Featured on the cover and in an article of the March 1966 issue of Road & Track magazine referred to the new design as the “Ghia DeTomaso”, a brand-new racing car that was unveiled in the fall of 1965 at that year’s Turin Motor Show.
The author of the article revealed an ambitious racing program in Europe as well as in the newly created Can Am challenge. At least ten cars were planned to be produced with the prospect of another forty were planned for later in order that it could meet the FIA’s homologation requirements for it to qualify in the GT class. Despite the good intentions this was the last the world ever saw of the V8 engined DeTomaso racer and this, the lone prototype was quietly retired to a corner of the factory where it would remain until de Tomaso’s death in 2004.
With massive involvement from Carroll Shelby and his lead designer, the legendary Peter Brock, this design was as good looking as it was carefully engineered to give unparalleled performance.
Many have guessed Shelby believed this new V8 engined DeTomaso could be a possible replacement for the aging Cooper based King Cobras. In any case, Shelby and Brock certainly took the project seriously putting an amazing amount effort and energy into the Sport 5000.

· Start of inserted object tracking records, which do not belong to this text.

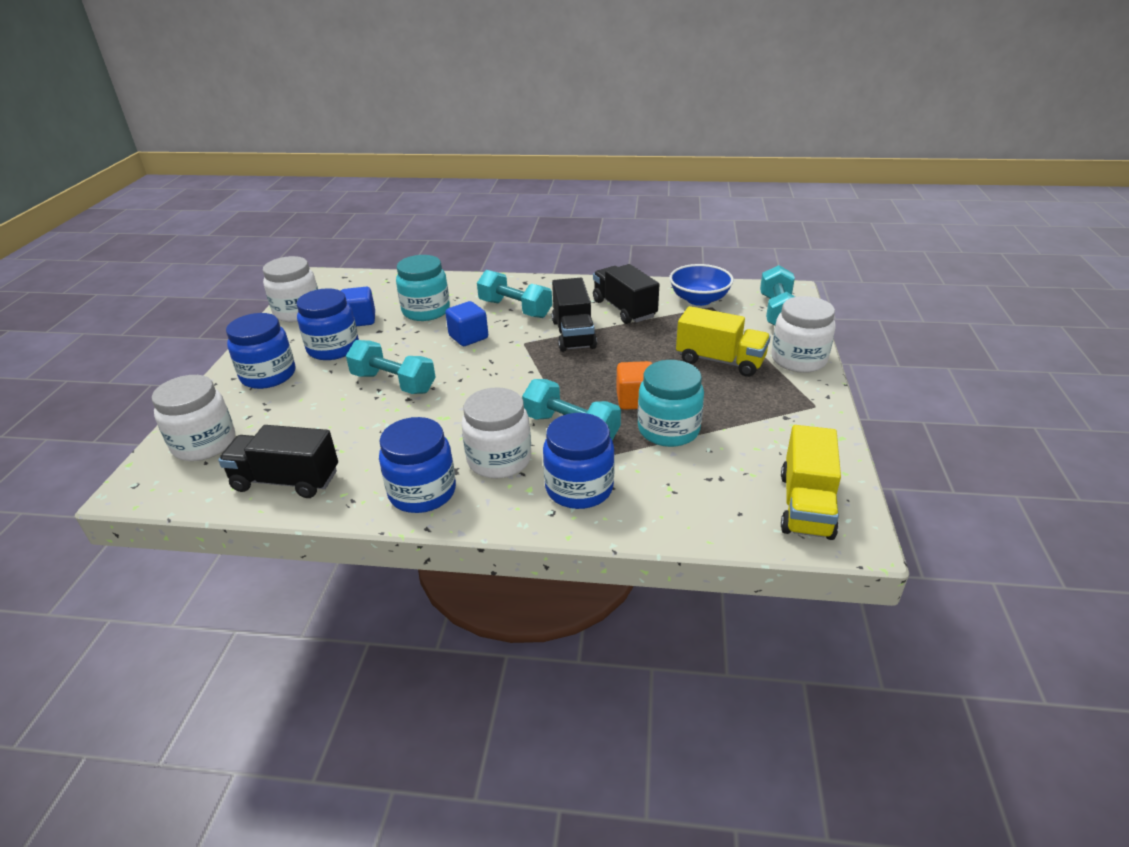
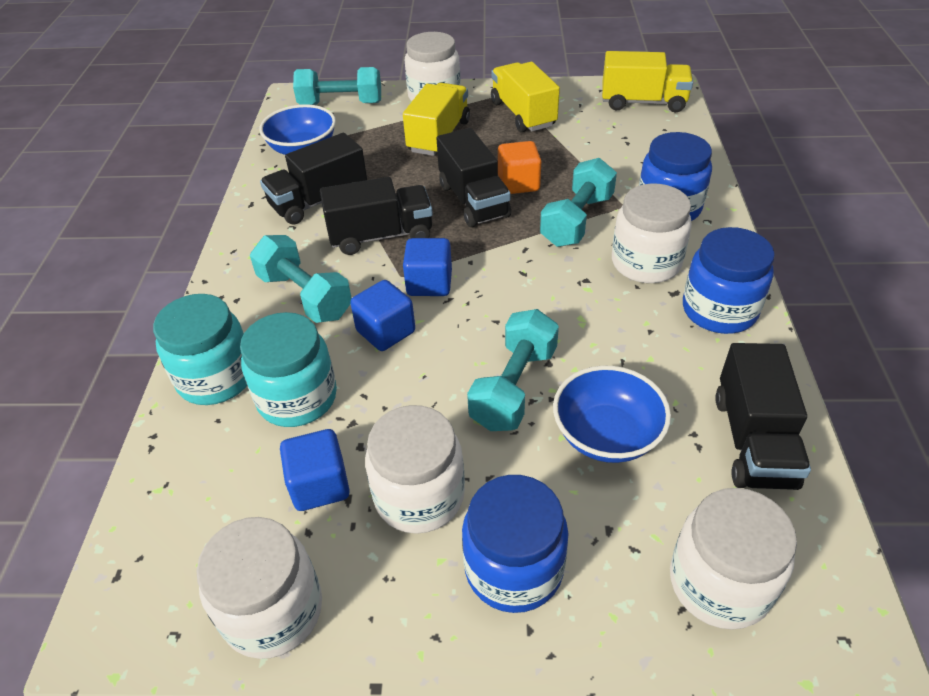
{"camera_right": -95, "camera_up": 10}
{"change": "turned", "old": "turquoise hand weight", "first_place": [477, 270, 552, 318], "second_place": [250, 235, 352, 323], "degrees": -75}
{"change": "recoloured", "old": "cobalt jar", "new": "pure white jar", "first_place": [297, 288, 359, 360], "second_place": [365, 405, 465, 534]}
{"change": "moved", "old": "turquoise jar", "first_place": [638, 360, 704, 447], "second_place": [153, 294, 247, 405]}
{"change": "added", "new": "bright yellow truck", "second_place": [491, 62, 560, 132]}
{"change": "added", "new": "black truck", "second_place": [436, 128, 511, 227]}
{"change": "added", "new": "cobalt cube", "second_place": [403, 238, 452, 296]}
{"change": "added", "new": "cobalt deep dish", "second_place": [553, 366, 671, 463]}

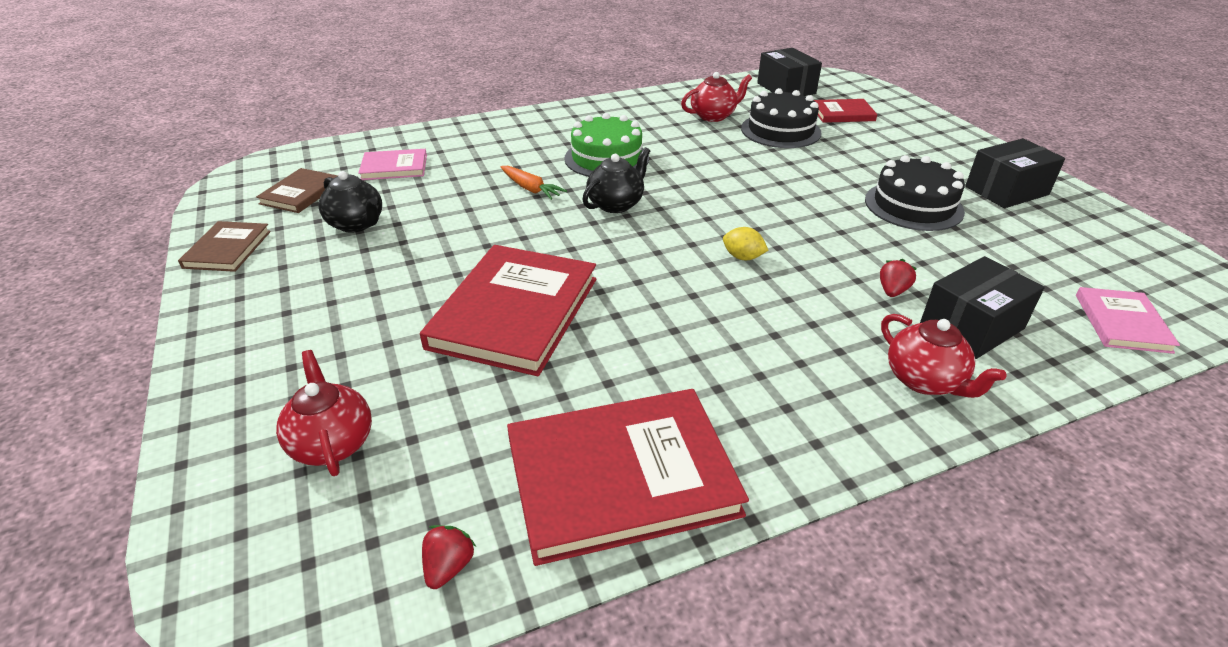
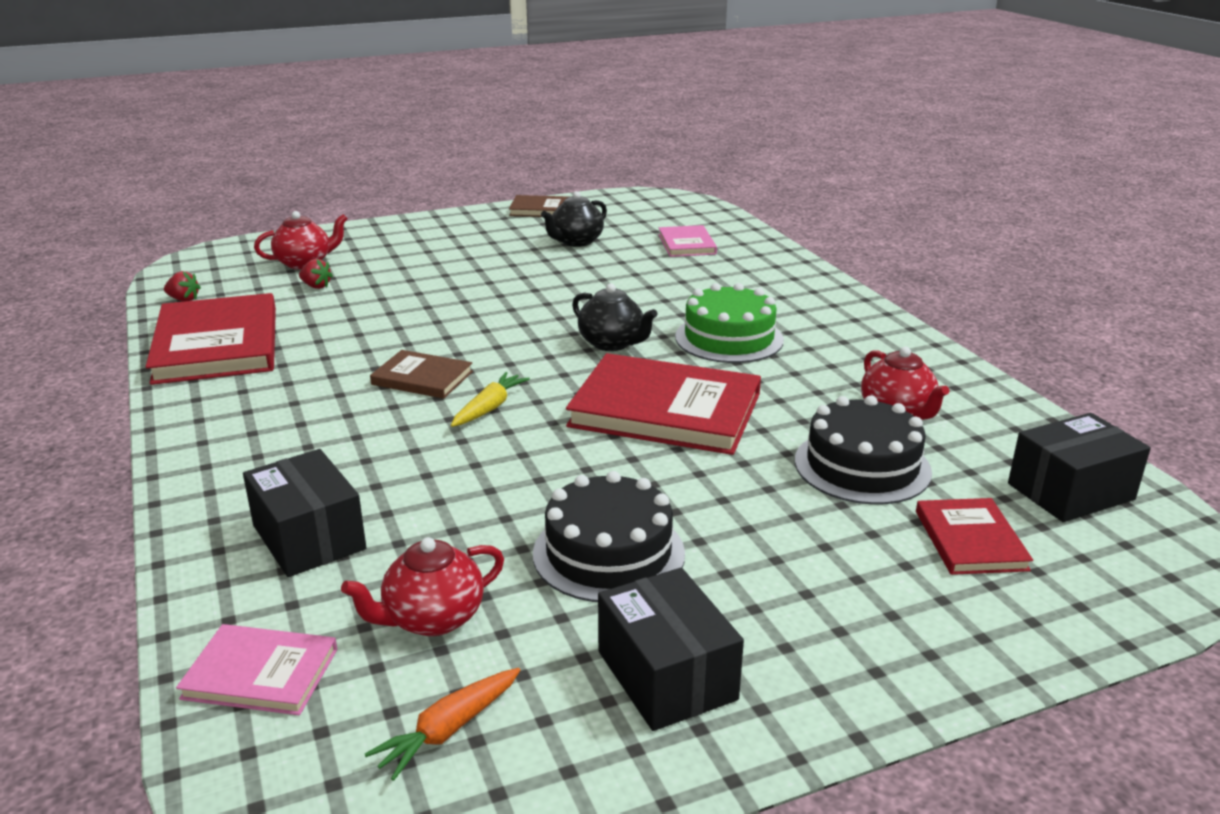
{"camera_right": 90, "camera_up": -10}
{"change": "moved", "old": "orange-coloured toy carrot", "first_place": [501, 166, 567, 200], "second_place": [365, 668, 520, 781]}
{"change": "moved", "old": "brown hardback", "first_place": [256, 168, 338, 213], "second_place": [370, 350, 473, 399]}
{"change": "replaced", "old": "bright yellow citrus fruit", "new": "bright yellow toy carrot", "first_place": [723, 227, 768, 260], "second_place": [451, 372, 530, 427]}
{"change": "moved", "old": "red hardback", "first_place": [420, 245, 596, 376], "second_place": [566, 353, 761, 455]}
{"change": "moved", "old": "red berry", "first_place": [880, 259, 917, 297], "second_place": [299, 259, 333, 289]}
{"change": "moved", "old": "red china teapot", "first_place": [881, 314, 1006, 398], "second_place": [341, 537, 504, 636]}

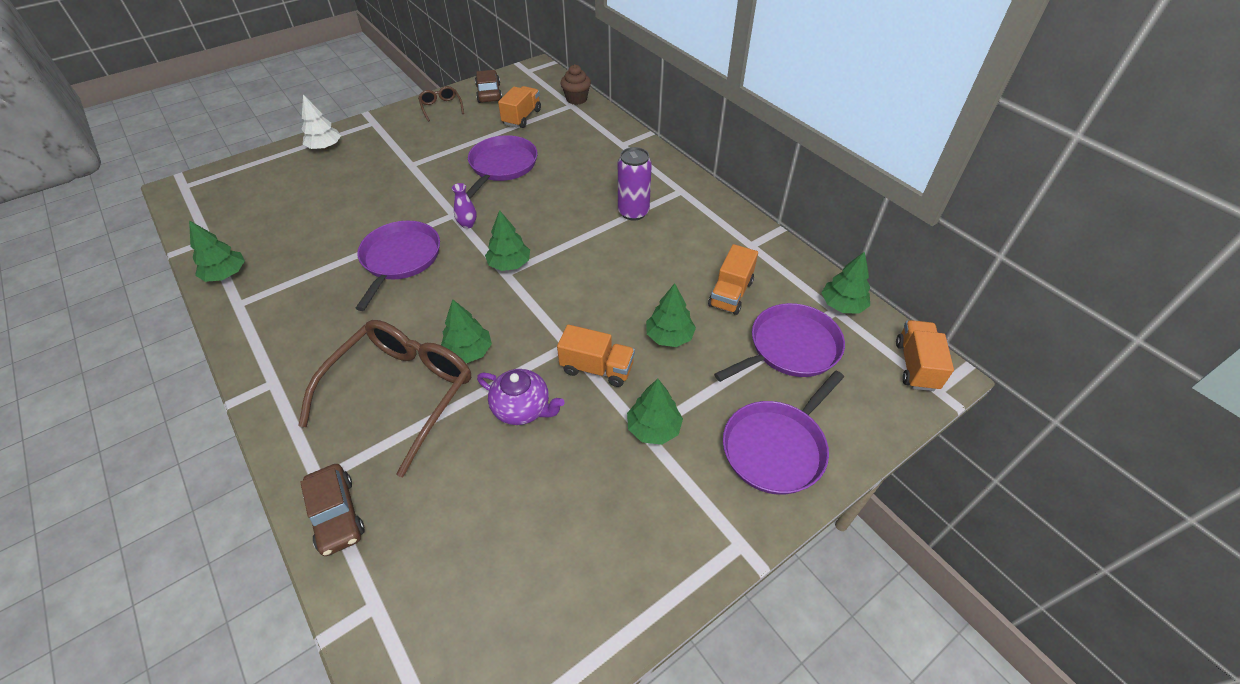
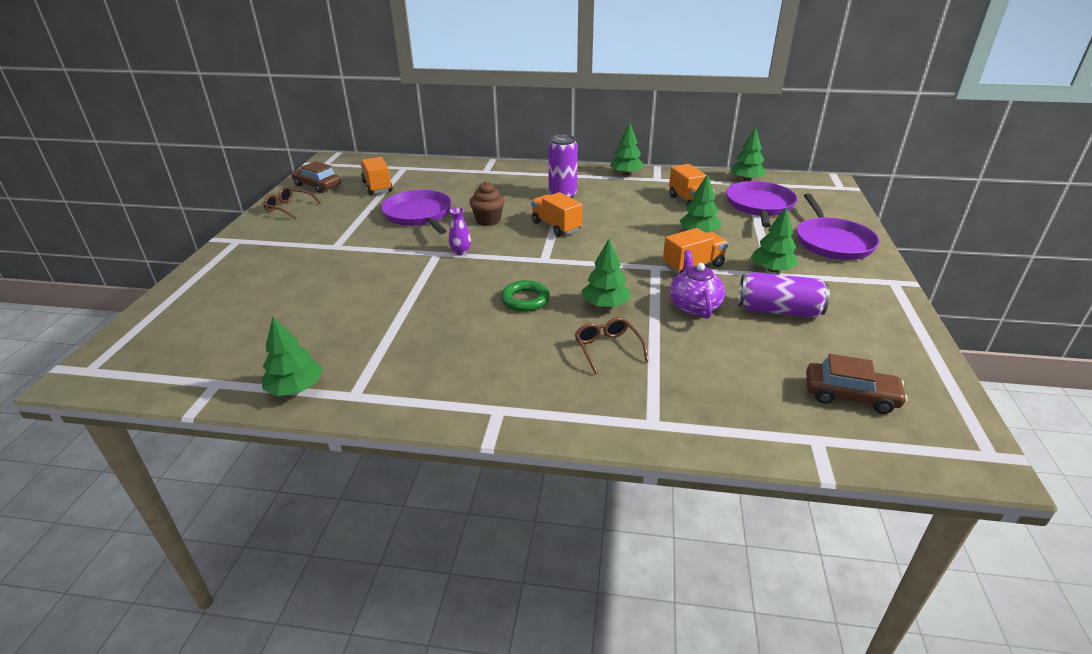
{"camera_right": -45, "camera_up": -15}
{"change": "moved", "old": "brown cupcake", "first_place": [560, 64, 591, 105], "second_place": [470, 181, 505, 226]}
{"change": "removed", "old": "pure white tree", "first_place": [302, 95, 341, 150]}
{"change": "moved", "old": "leaf-green tree", "first_place": [485, 210, 530, 271], "second_place": [610, 123, 645, 176]}
{"change": "removed", "old": "violet pan", "first_place": [355, 221, 440, 311]}
{"change": "resized", "old": "brown eyeglasses", "first_place": [298, 320, 471, 477], "second_place": [575, 317, 649, 375], "factor": 0.45}
{"change": "moved", "old": "orange-coloured truck", "first_place": [896, 320, 954, 391], "second_place": [531, 192, 582, 237]}
{"change": "turned", "old": "violet china teapot", "first_place": [477, 369, 565, 425], "second_place": [669, 250, 725, 319], "degrees": -75}
{"change": "moved", "old": "brown toy car", "first_place": [300, 464, 365, 556], "second_place": [806, 354, 908, 414]}
{"change": "added", "new": "violet can", "second_place": [738, 272, 830, 318]}
{"change": "added", "new": "leaf-green torus", "second_place": [501, 280, 550, 312]}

Shelby asked Brock to pen a roadster body for the new DeTomaso racing car and the finished designs were sent to Italy to be turned into aluminum. Brock worked alongside Medardo Fantuzzi in the Fantuzzi workshop. The result was a aerodynamic low body, dominated by a large rear wing controlled by driver for variable aerodynamics and featuring full doors to make it eligible for GT racing. The Sport 5000’s name was derived after its 5-litre engine with light alloy cylinder heads, pistons and connecting rods which along with four Weber carburetors, special cam, cam timing and ignition timing allowed the small-block Ford to produce up 475bhp at 7300rpm.
In 1965 Shelby withdrew his backing of these projects due to mounting pressure from Ford corporate officials and his efforts were needed to turn the Ford GT40 into a Le Mans winner. With Shelby out of the picture, De Tomaso had to look for another backer. In coach builder Ghia he found an unlikely sponsor, which led to the car to be renamed to “Ghia DeTomaso” before the Turin debut. The car was officially completed on September 3rd. This itself is one of the more interesting ironies as it was actually built and bodied by Fantuzzi but upon completion was fitted with Ghia body badges – still present to this day.
De Tomaso subsequently modified the existing design and fielded this car as the DeTomaso Sport 5000 in the 1966 Mugello 500 km race. On the starting grid, the DeTomaso easily pulled away from a Ferrari 250LM as a result of its significantly lower weight and massive down force from the rear wing unfortunately the car retired before the end of the race and was the last time it was seen in public. Although it was entered for the 1967 12 hours of Sebring and later at the 1000km Monza in both cases the car never showed up. It then remained in storage collecting dust over the next 40 years at the DeTomaso workshops and only resurfaced publicly after Alejandro de Tomaso’s death in 2004.
One year later in 2005 De Tomaso’s estate sold the car to Belgian Collector who ran the car in several historic races before it was sold to a USA based enthusiast.
Incredibly, nearly 50 years after being given its first public debut, the Sport 5000 remains remarkably well preserved and completely functional. The cars paint and livery are untouched and original as completed by Fantuzzi. The original HiPo 475bhp, 289 cubic-inch engine remains fitted, mated to the original DeTomaso designed, Colloti inspired 5-speed transaxle and is supplied with a copious history file containing historical documentation and period photographs.